WW domains 2 and 3 of Rsp5p play overlapping roles in binding to the LPKY motif of Spt23p and Mga2p.

Rsp5p of Saccharomyces cerevisiae is a member of the C2-WW-HECT family of ubiquitin ligases and it interacts with targets via its WW domains. Spt23p and Mga2p are Rsp5p substrates and Rsp5p activates the OLE1 inducing functions of these membrane-localized transcription factors by ubiquitination. Although it is known that Rsp5p binds Mga2p and Spt23p via an imperfect WW domain-binding site (LPKY) that is located within the carboxy-terminal domain of the proteins, it remains unclear which WW domains mediate binding. We show that Rsp5p mutants harboring mutations in single WW domains are Spt23p/Mga2p binding and ubiquitination proficient.

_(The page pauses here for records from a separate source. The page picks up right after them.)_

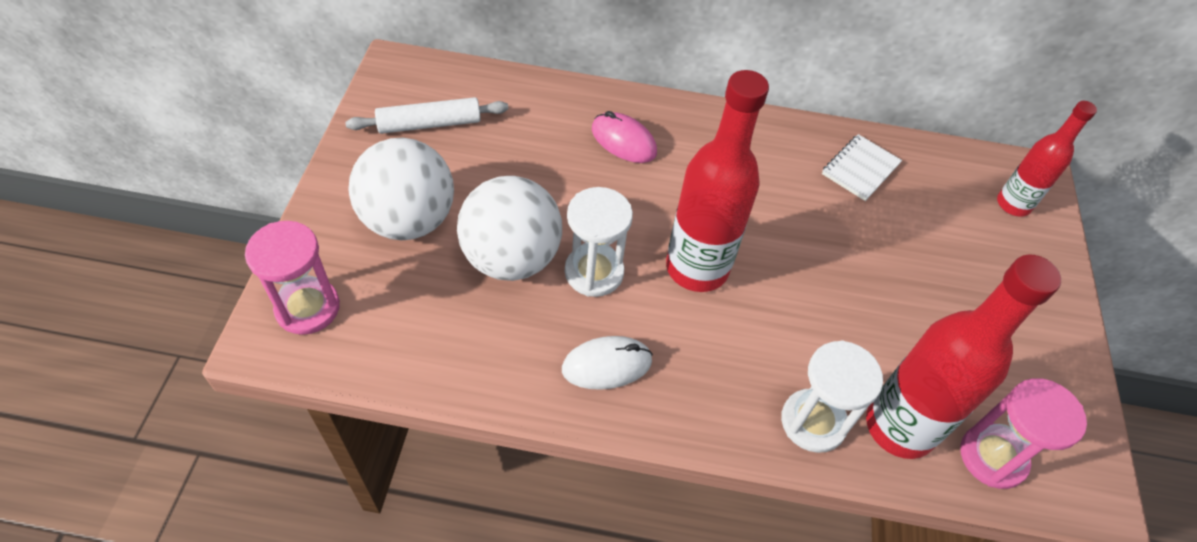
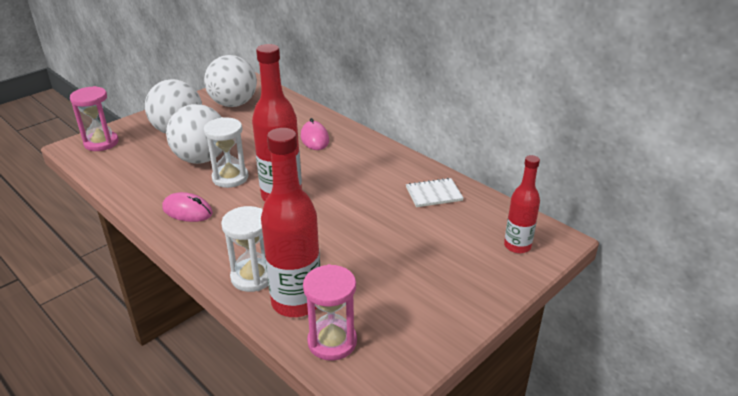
camera: 40 degrees right, 20 degrees down
(429, 124) = (233, 104): white rolling pin -> white ball
(607, 365) = (187, 211): white mouse -> pink mouse

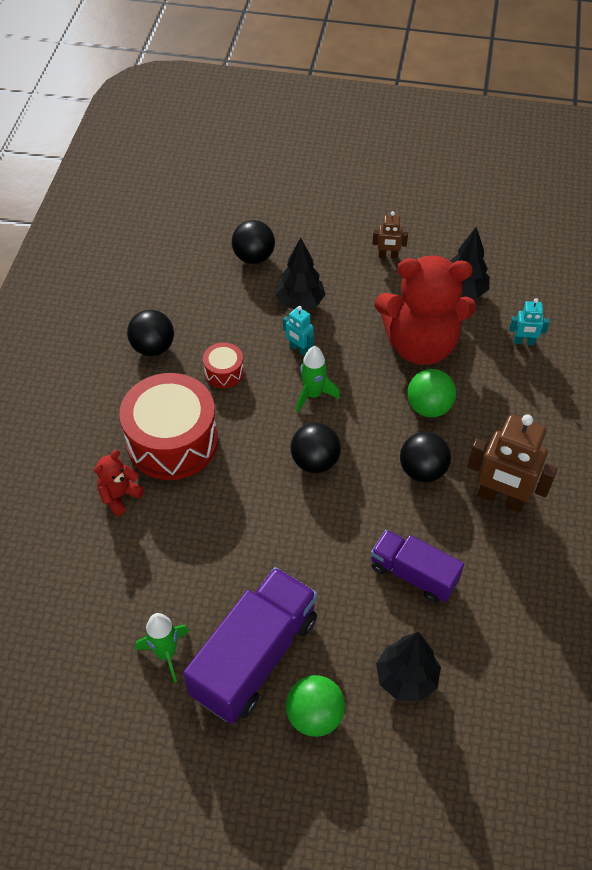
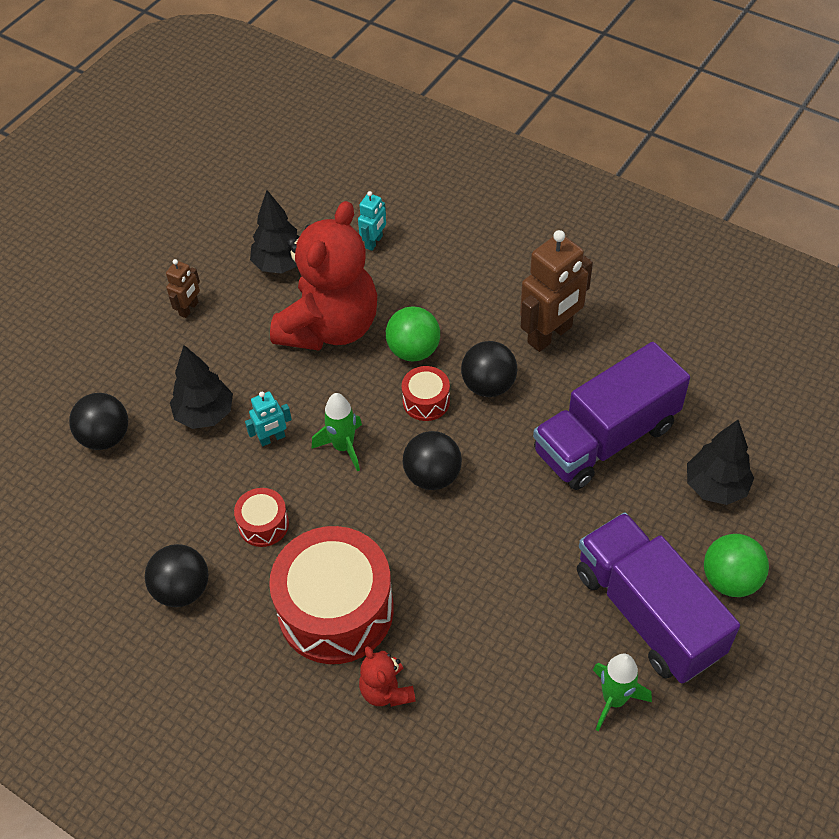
camera: 65 degrees left, 0 degrees up
(383, 433) = (426, 401): none -> red drum
(413, 574) = (605, 439): purple truck -> purple truck, size x1.63

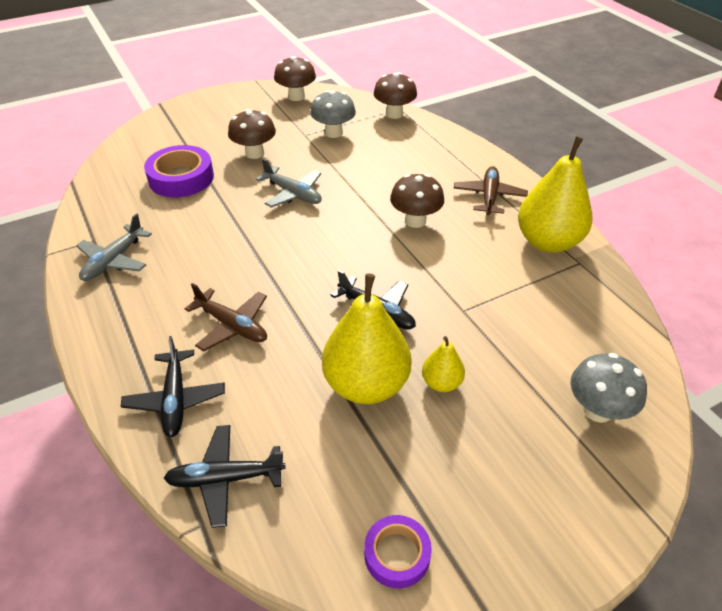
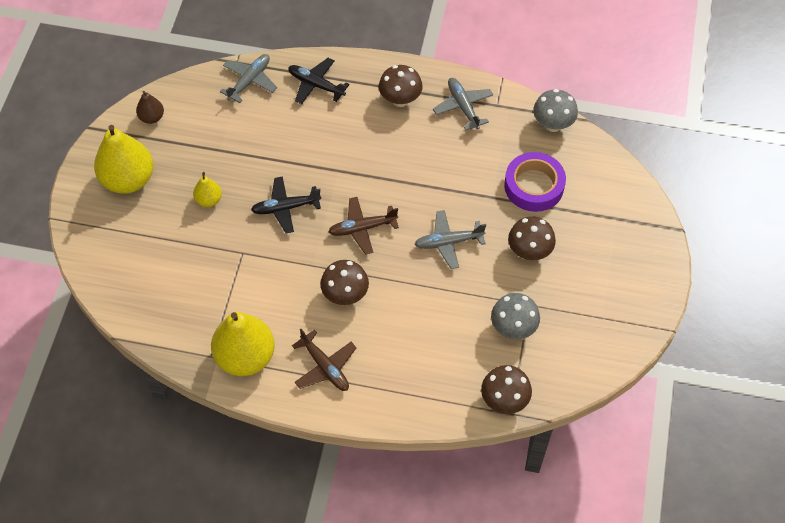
camera: 130 degrees right, 15 degrees up
(225, 479) = (250, 81): black plane -> grey plane
(232, 326) = (345, 134): brown plane -> brown plane (362, 228)
(296, 97) = (606, 343): brown mushroom -> brown mushroom (400, 100)
(366, 385) = (242, 167): yellow pear -> yellow pear (128, 179)
(397, 554) = (152, 117): purple tape -> brown pear
(597, 410) = (121, 254): grey mushroom -> grey mushroom (552, 124)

This is also the case for WW domains 1/2 and WW domains 1/3 mutants. However, disrupting WW domains 2 and 3 abrogates a physical and functional interaction with substrates in vitro and in cells. We also show that abrogation of WW domains 2 and 3 eliminates the activity of an Rsp5p dominant-negative mutant and an rsp5 WW domain 2/3 mutant is unable to rescue the proliferative defects of rsp5 Delta cells. Interestingly, while rsp5 Delta cells are able to grow on oleic acid containing YPD media, they as well as those transformed with the WW domain 2/3 mutant are unable to proliferate on oleic acid containing synthetic drop-out media. We conclude from these studies that WW domains 2 and 3 of Rsp5p play overlapping roles in binding to the LPKY site on Spt23p and Mga2p. Also, we propose that WW domains 2 and 3 perform yet to be defined essential function(s) outside of the OLE1 pathway when cells are grown in nutrient restrictive media.